DATA LISTING:
•••••

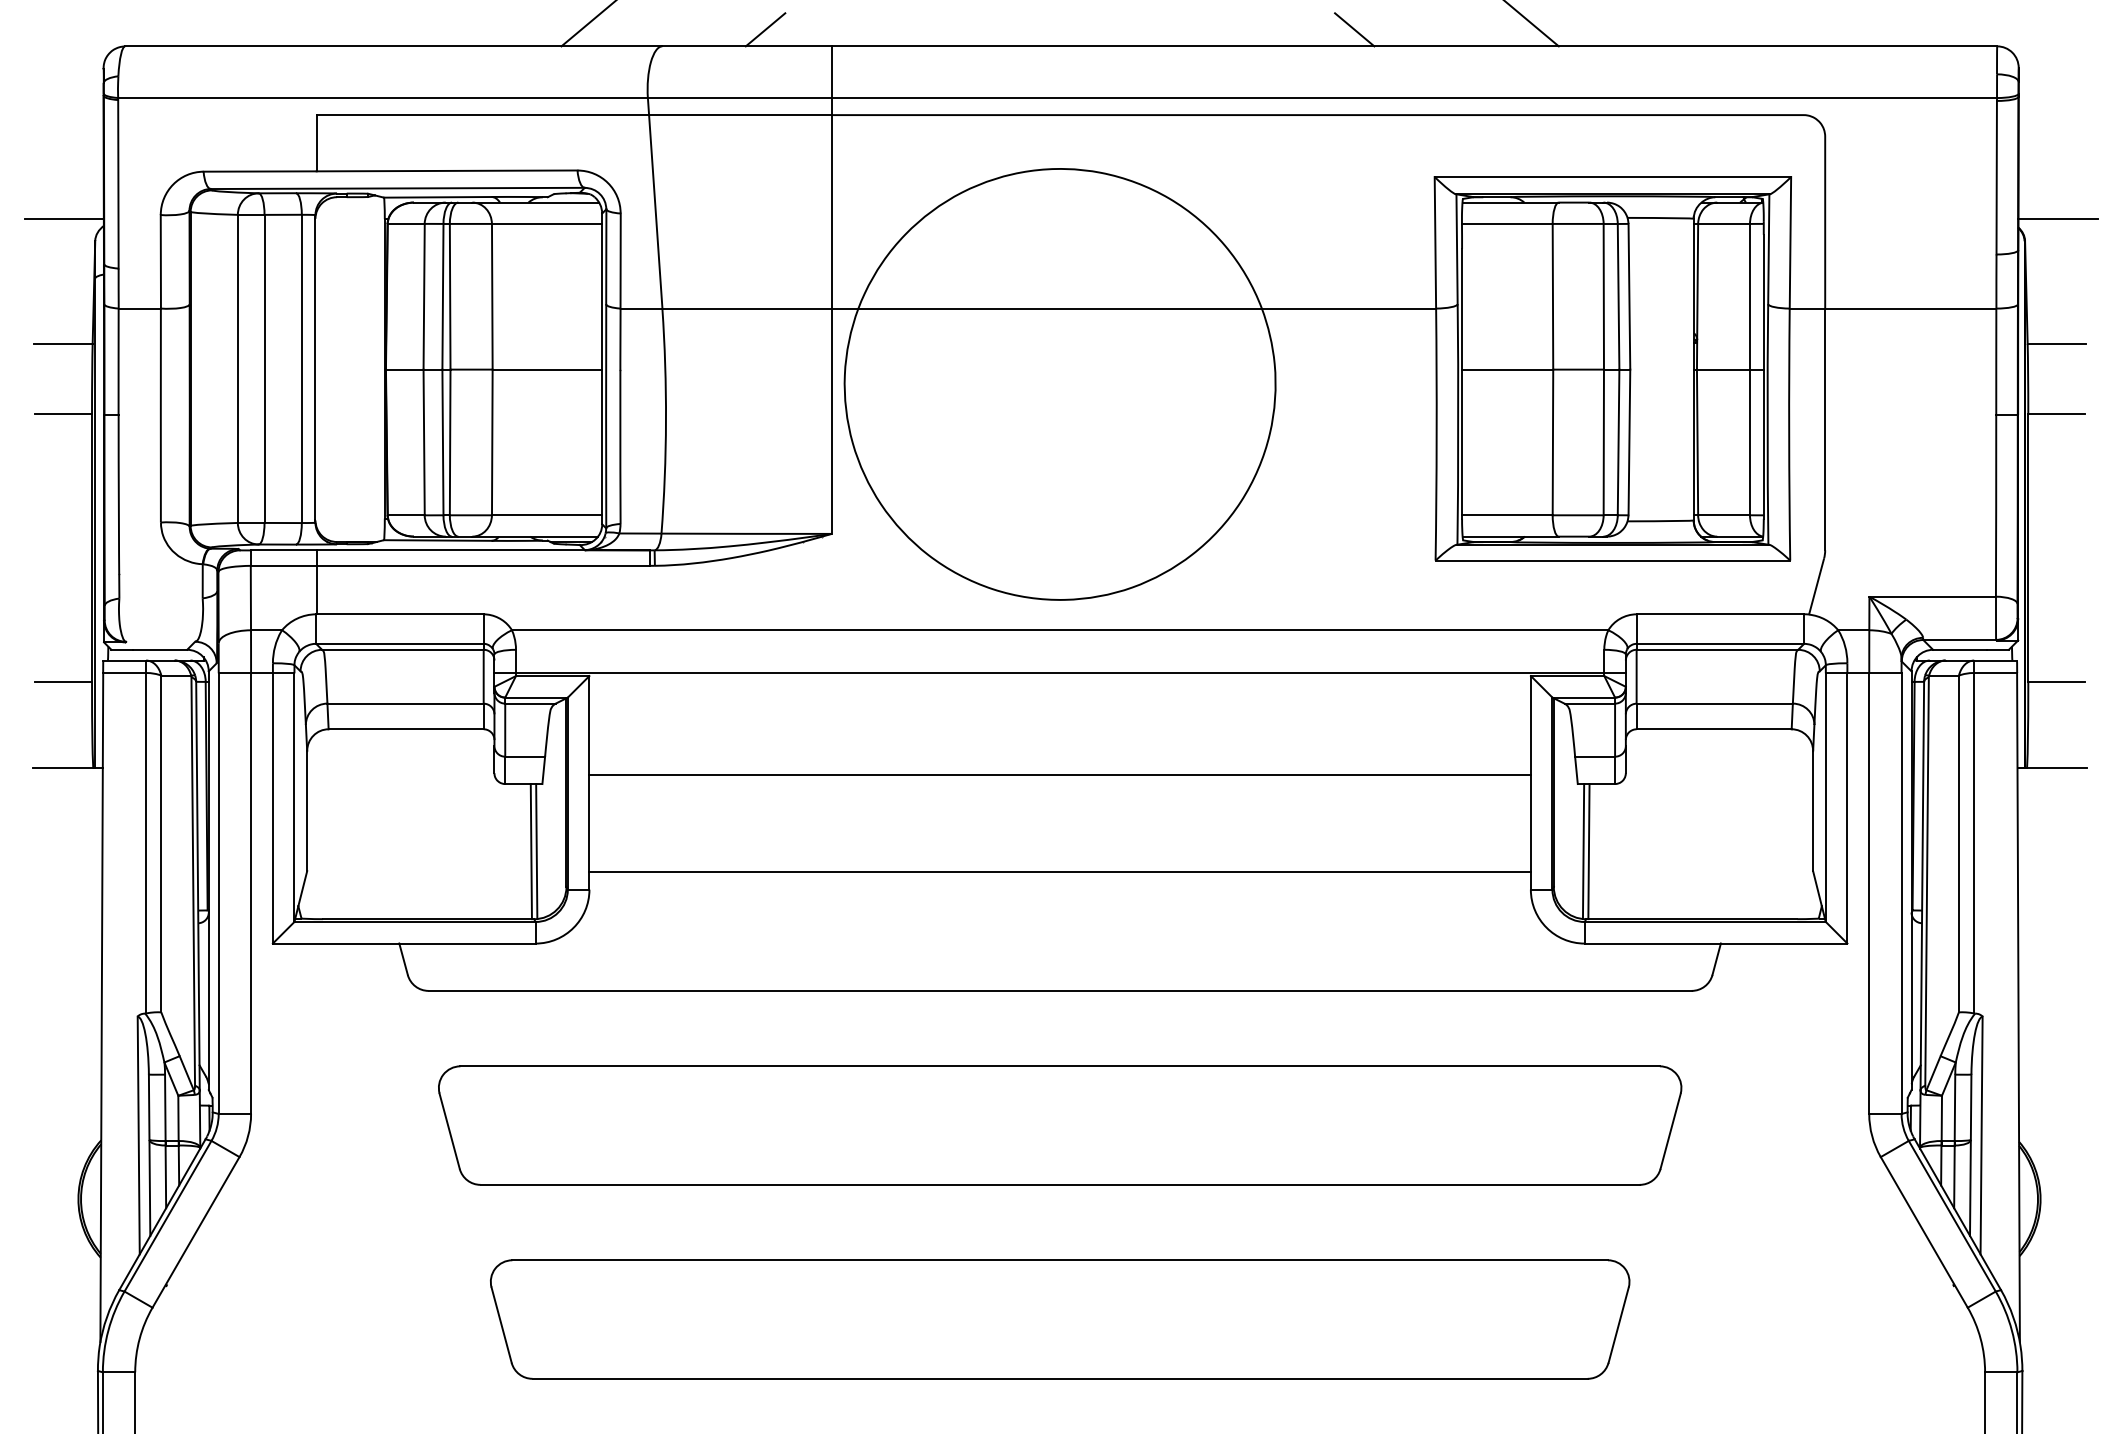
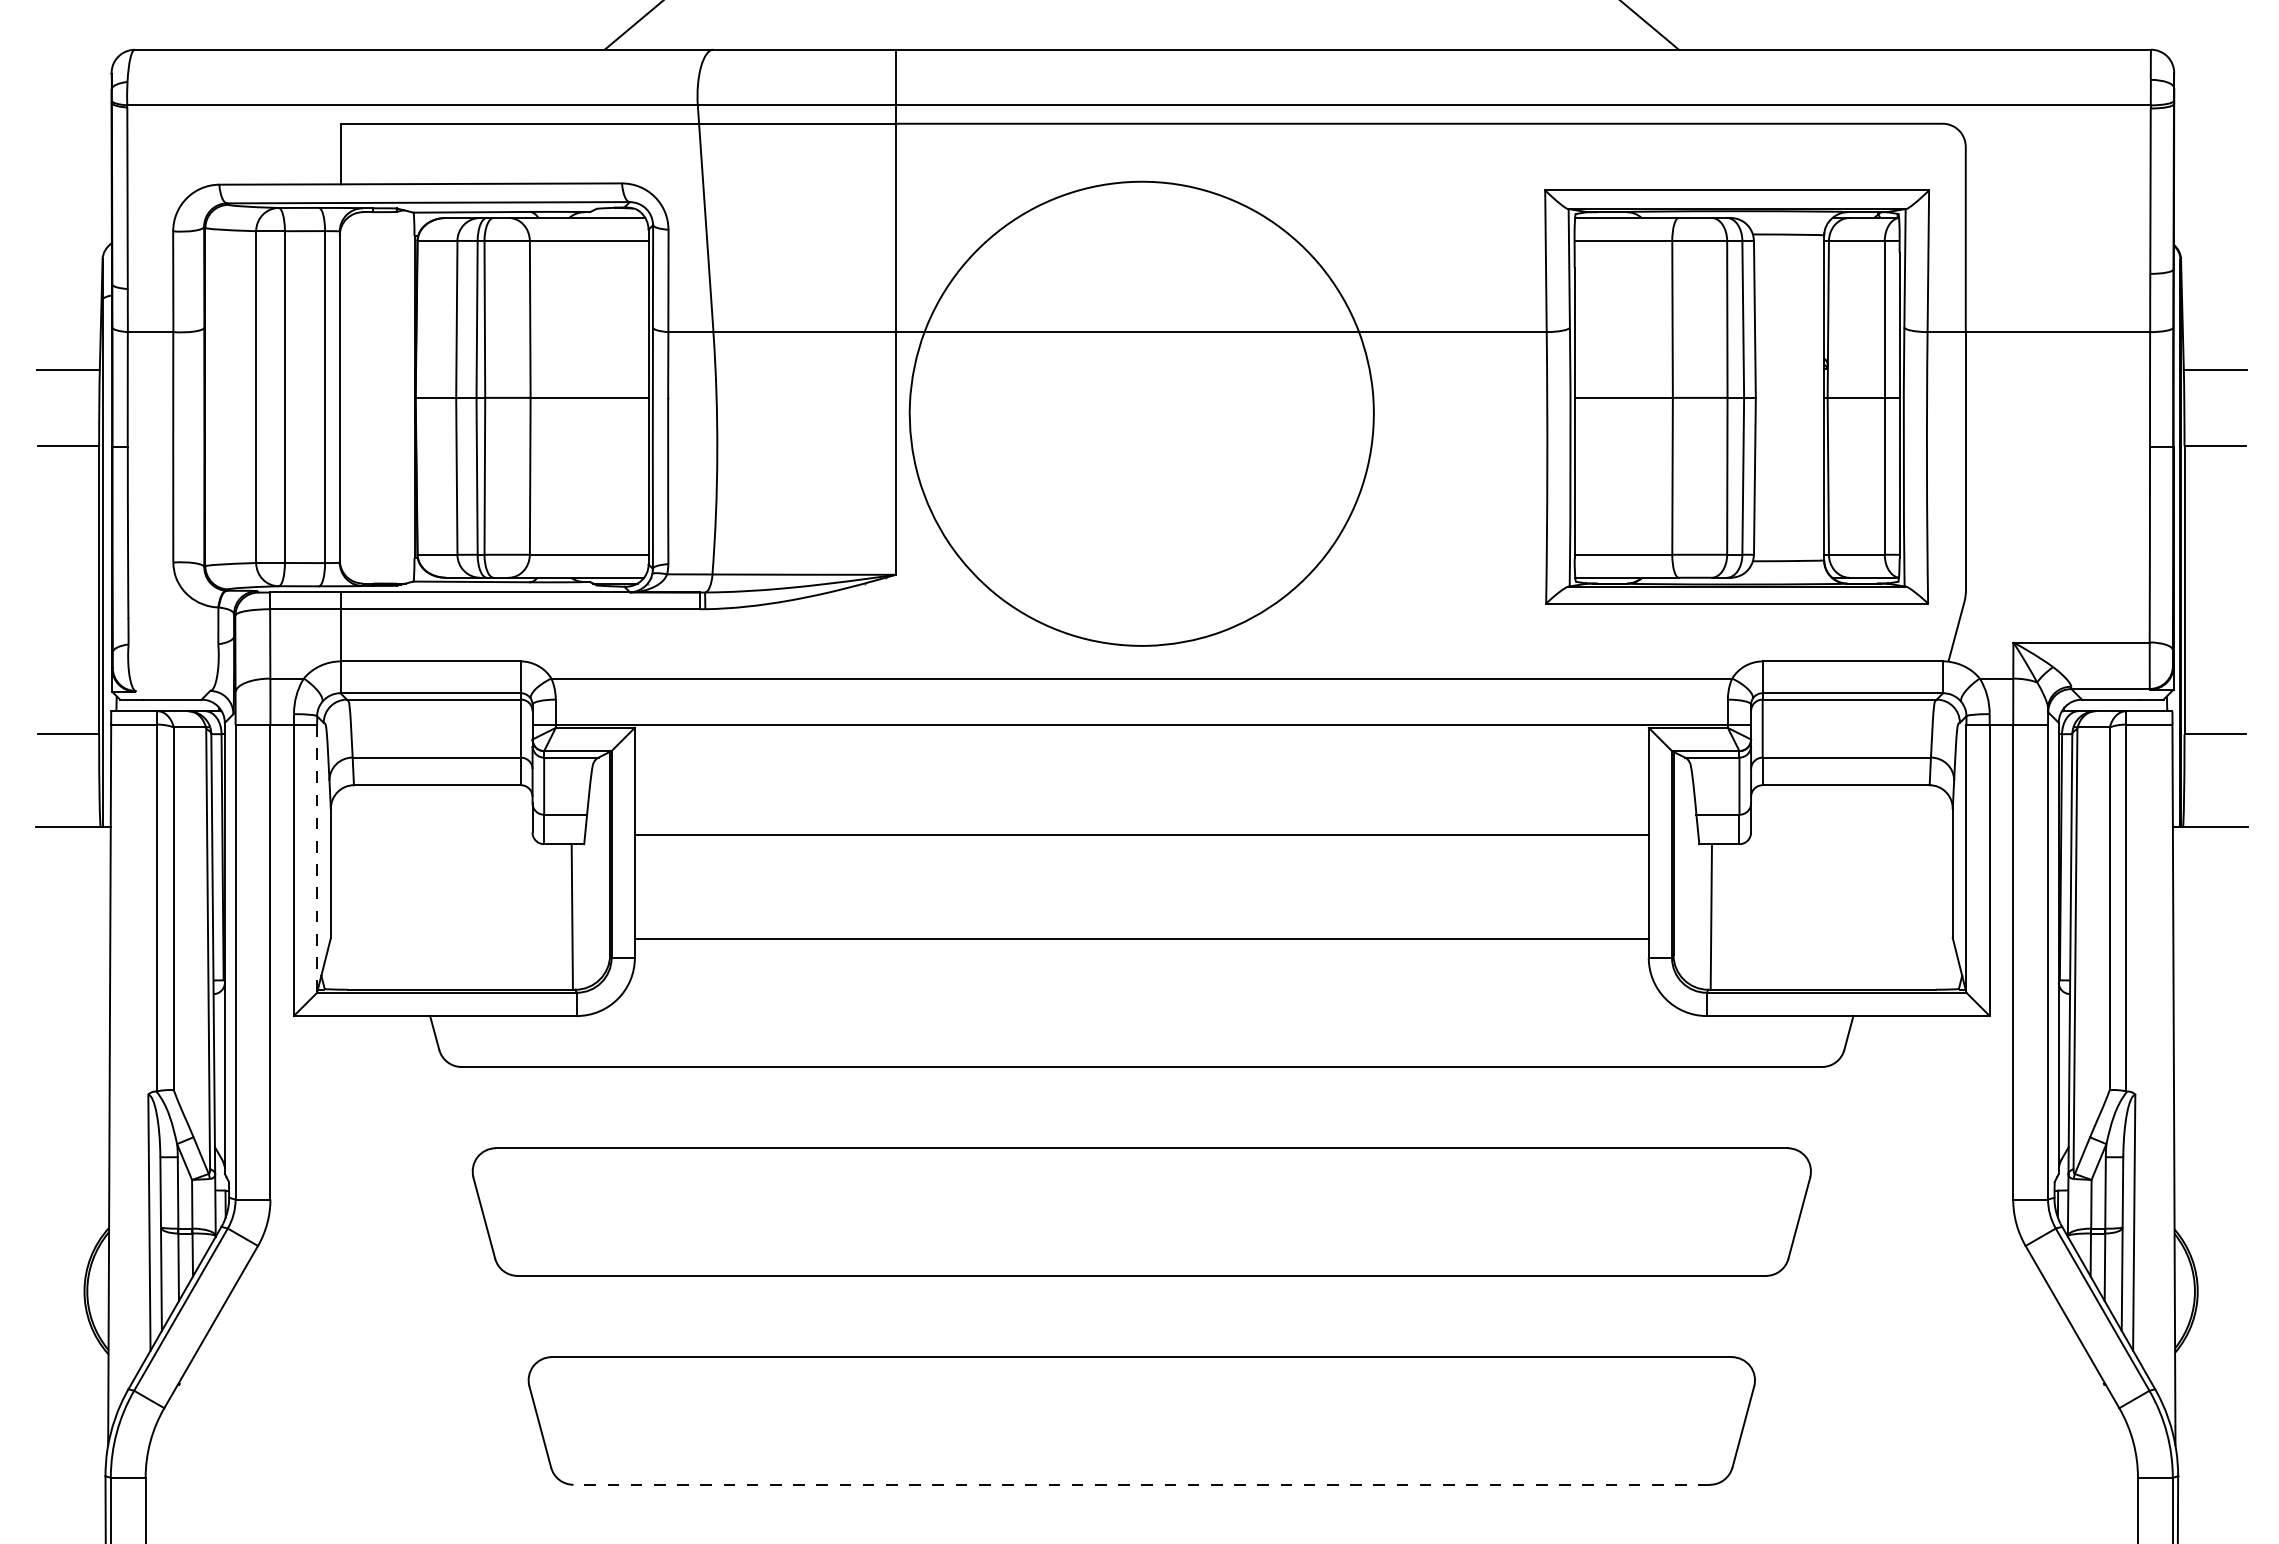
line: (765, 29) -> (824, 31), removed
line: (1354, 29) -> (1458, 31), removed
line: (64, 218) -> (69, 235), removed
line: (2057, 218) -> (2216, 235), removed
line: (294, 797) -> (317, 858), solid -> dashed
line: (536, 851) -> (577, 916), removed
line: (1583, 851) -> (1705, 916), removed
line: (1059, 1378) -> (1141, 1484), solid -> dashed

•••••

No pictures belong in the copy; output every record exactly.

line: (765, 29) -> (824, 31), removed
line: (1354, 29) -> (1458, 31), removed
line: (64, 218) -> (69, 235), removed
line: (2057, 218) -> (2216, 235), removed
line: (294, 797) -> (317, 858), solid -> dashed
line: (536, 851) -> (577, 916), removed
line: (1583, 851) -> (1705, 916), removed
line: (1059, 1378) -> (1141, 1484), solid -> dashed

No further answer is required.